One of the last things Elijah did before he was taken up to heaven by God was to ask Elisha what he could for for him. When Elisha responded that he wanted a double portion of Elijah’s spirit to be upon him, Elijah told Elisha that he had asked a hard thing.
Yet, who exactly would this task be hard for? Would it be hard for God? Would it be hard for Elijah, a man who had raised the dead and called down fire from heaven? No, it was going to be hard for Elisha! This was something he would have to obtain for himself because Elijah did not have the ability to empower his servant with a portion of the Spirit residing within himself. Only God can impart His Spirit to man.
But Elijah replied, “Nevertheless, if thou see me when I am taken from thee, it shall be so unto thee; but if not, it shall not be so” (verse 10). It is important to note that the words “when” and “am” in this verse do not appear in the original Hebrew. They were inserted later into the text of the King James Version. Thus, I believe Elijah was saying to Elisha, “If you see me as being taken from you.”
Elijah was saying, “The Holy Spirit cannot do a special work in you as long as you are still leaning on my memory. You have to consider me gone. You don't need me, Elisha. Turn to the Lord, whose Spirit also worked in me, and He will answer your cry.”

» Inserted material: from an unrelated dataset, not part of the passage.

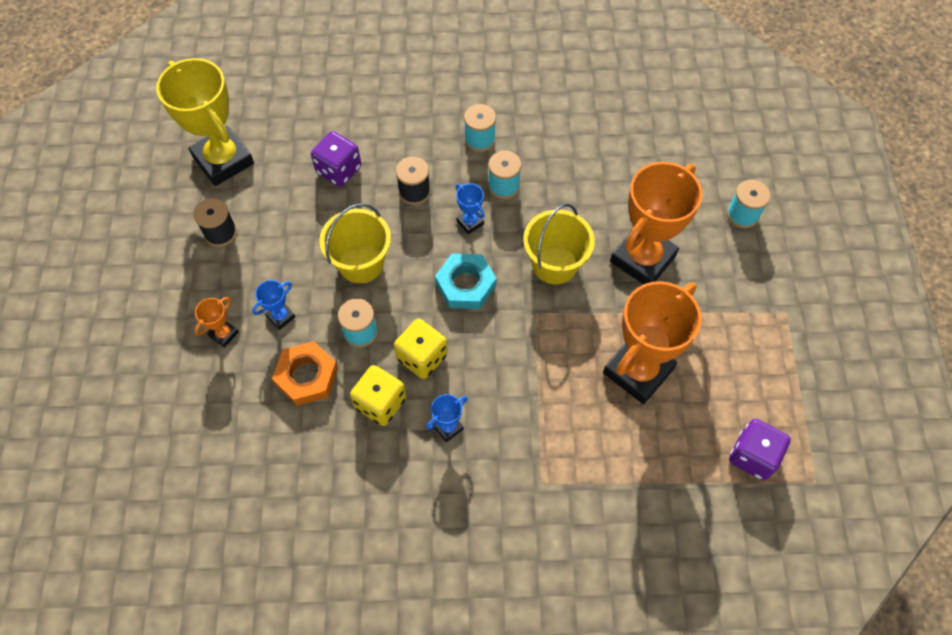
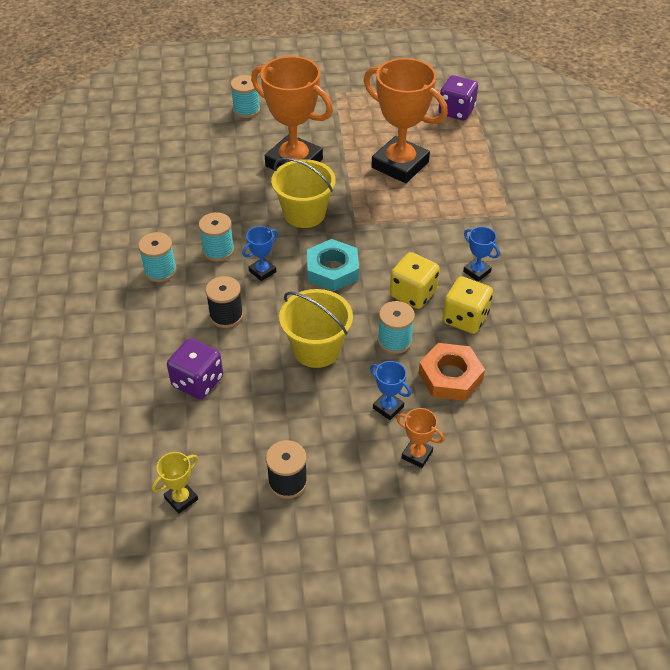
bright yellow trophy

The moment Elisha saw his master whisked away in the heavenly chariot, he assumed his responsibility to carry on God’s work to his generation. And as he stood at the Jordan River and struck the water, the words he cried out were, “Where is the Lord God of Elijah?” (2 Kings 2:14). The young prophet was saying, “Lord, all my spiritual forefathers are dead and gone. And this awful hour requires even more than You have given so far. Work again, Lord, this time through me. I have to be empowered with more of Your Spirit.”